Denmark’s banks, which had 186 billion kroner ($31.3 billion) in deposits at the central bank as of yesterday, are struggling to emerge from a burst real estate bubble that has sent house prices plunging 25 percent since their 2007 peak. More than a dozen banks have failed since then and two thirds of the country’s regional lenders reported losses last year, leaving the industry reluctant to withdraw funds from safe central bank accounts and channel them into the economy.
Record-low central bank rates are also dragging down bank rates. While households are benefitting, lenders are struggling to make a profit. Denmark’s financial industry reported aggregate profit before tax of 3.6 billion kroner last year, compared with 39.7 billion kroner in 2007, according to figures from the Danish Financial Supervisory Authority.
“It’s a core business of the banks to attract deposits and try to make a margin on it, and that’s becoming increasingly difficult, if not impossible,” Thomas Hovard, head of credit research at Danske Bank, said in an interview.
The industry has raised fees on loans to counter declining central bank rates, raising protests among customers, Hovard said. Still, banks don’t have many options given increased regulatory demands to raise capital levels, he said.
“Building up the necessary capital buffers could be difficult,” Hovard said. “One of the ways out of the crisis is to be more profitable, and one of the ways to do that is to increase lending margins, especially when deposit margins are getting hammered.”
Alternately, banks will have to issue new shares or deleverage, Hovard said. “But from a societal point of view, deleveraging is not a good thing,” he said.
Denmark remains in the grip of a credit crunch as loan losses erode bank earnings, Business Minister Ole Sohn said last month in an interview with newspaper Jyllands-Posten. Lawmakers in March agreed to provide at least 36 billion kroner in loans and guarantees to businesses to stem the credit squeeze.
Denmark’s banks already are asking customers to convert their loans into mortgages as lenders look for ways to reduce capital and financing burdens. The 100 banks that offer home loans through Copenhagen-based Nykredit A/S’s subsidiary Totalkredit A/S are tapping customers’ equity to issue bonds and replace loans, said Soeren Holm, group managing director of finance at Europe’s biggest issuer of covered bonds back by home loans.
Denmark’s foreign reserves climbed to a record high in June after the central bank tapped the currency market to weaken the krone.

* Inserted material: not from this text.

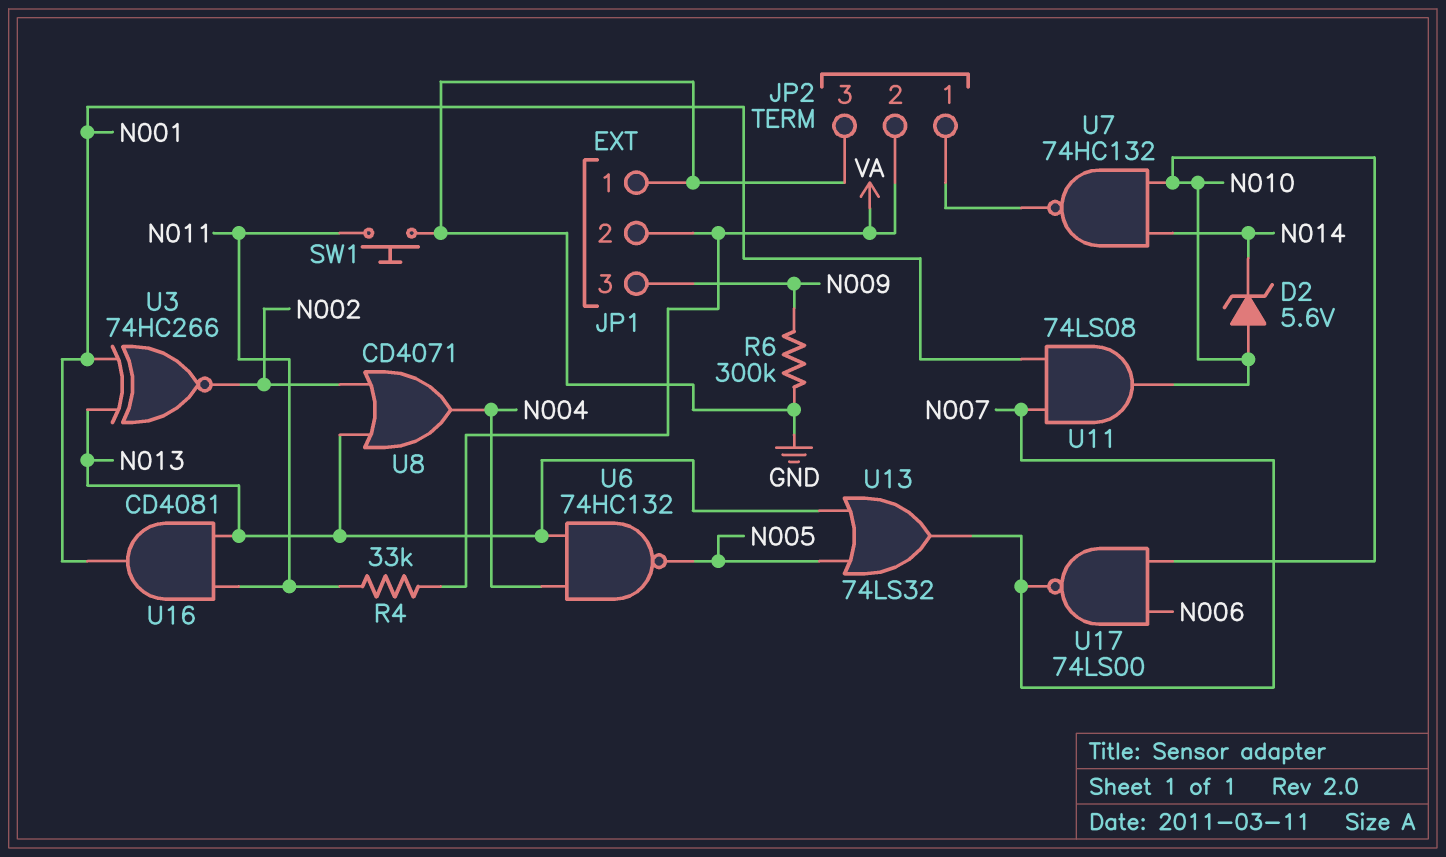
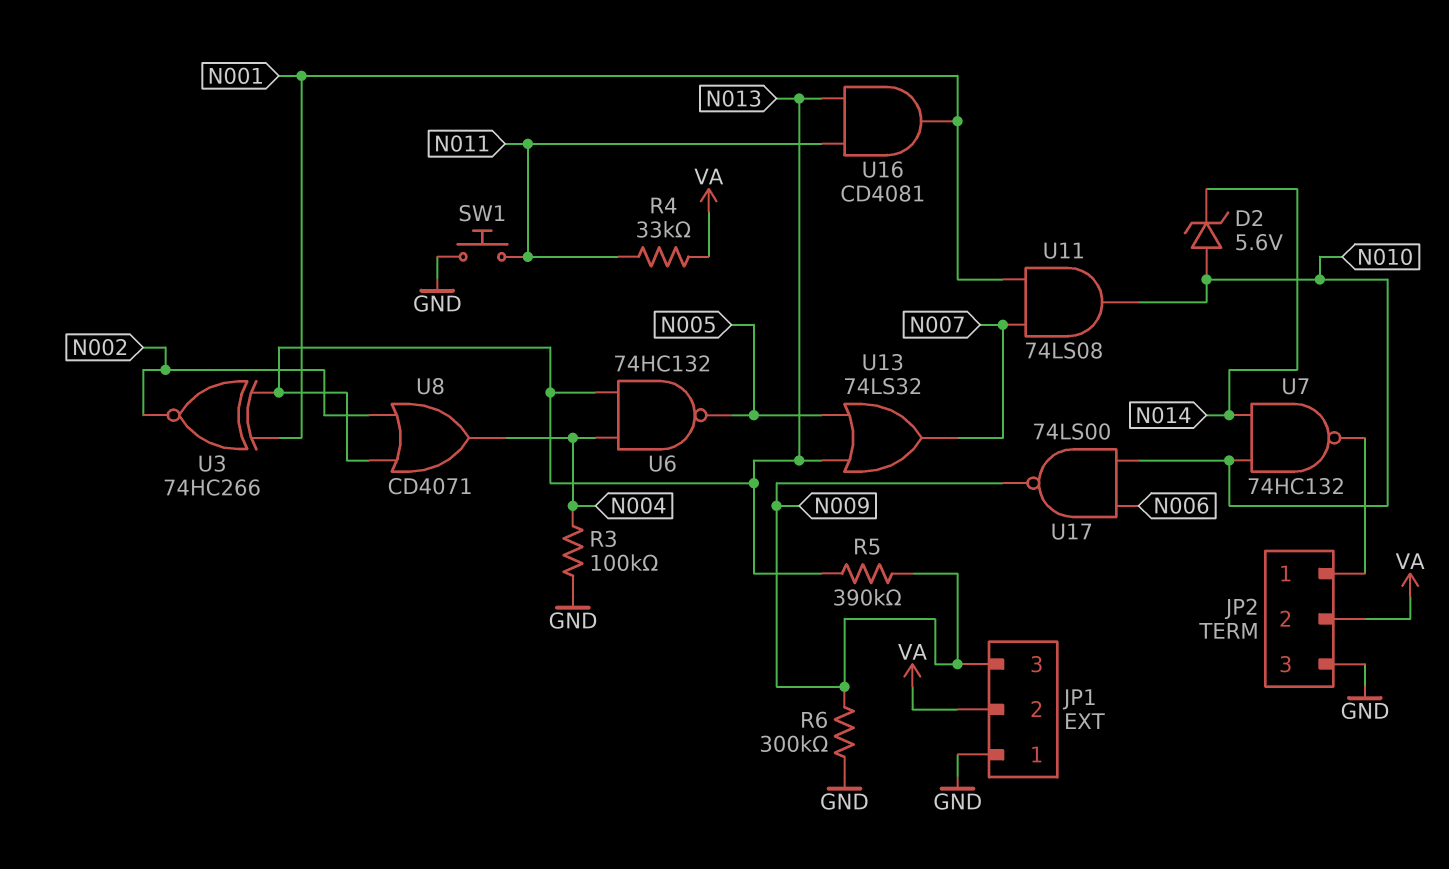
R3: none -> 100k (GND, N004)
R5: none -> 390k (N009, N013)
U17: NAND 74LS00 (in N006, in N010, out N007) -> NAND 74LS00 (in N006, in N010, out N009)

Reserves rose by 9.2 billion kroner last month to 511.6 billion kroner, the central bank said.
The central bank probably will leave the current account rate at zero, and may increase the cap on how much banks can deposit in that facility beyond its current level of 23 billion kroner, Kasper Kirkegaard, a senior currency analyst at Danske Bank, said today by phone. That would mitigate the effect of a negative certificates-of-deposit rate, he said. Only banks operating in Denmark can use the current account facility, while certificates of deposit are also accessible to foreign banks.
“They’re trying to make it more expensive for foreign investors to purchase kroner by introducing a negative carry,” Kirkegaard said. “By changing the CD rate and leaving the current account rate unchanged, the bank can weaken the krone without putting too much noise into the Danish banking system.”
Denmark has an agreement with the European Central Bank to let the krone swing no more than 2.25 percent around a central rate of 7.46038, though it maintains a tighter trading band in practice. The currency yesterday weakened the most since the central bank last cut rates on May 31, and was trading at 7.4365 in Copenhagen at 11:04 a.m. local time.
To help cushion the impact of a possible rate cut on its certificates of deposit, the central bank may raise the amount that banks can hold in current accounts to as much as 200 billion kroner, Nielsen at Nordea said.
“It’s a huge challenge,” he said. “It’s all going back to the fact that we have a peg to the euro, and we have a central bank that’s very up on defending the very narrow band.”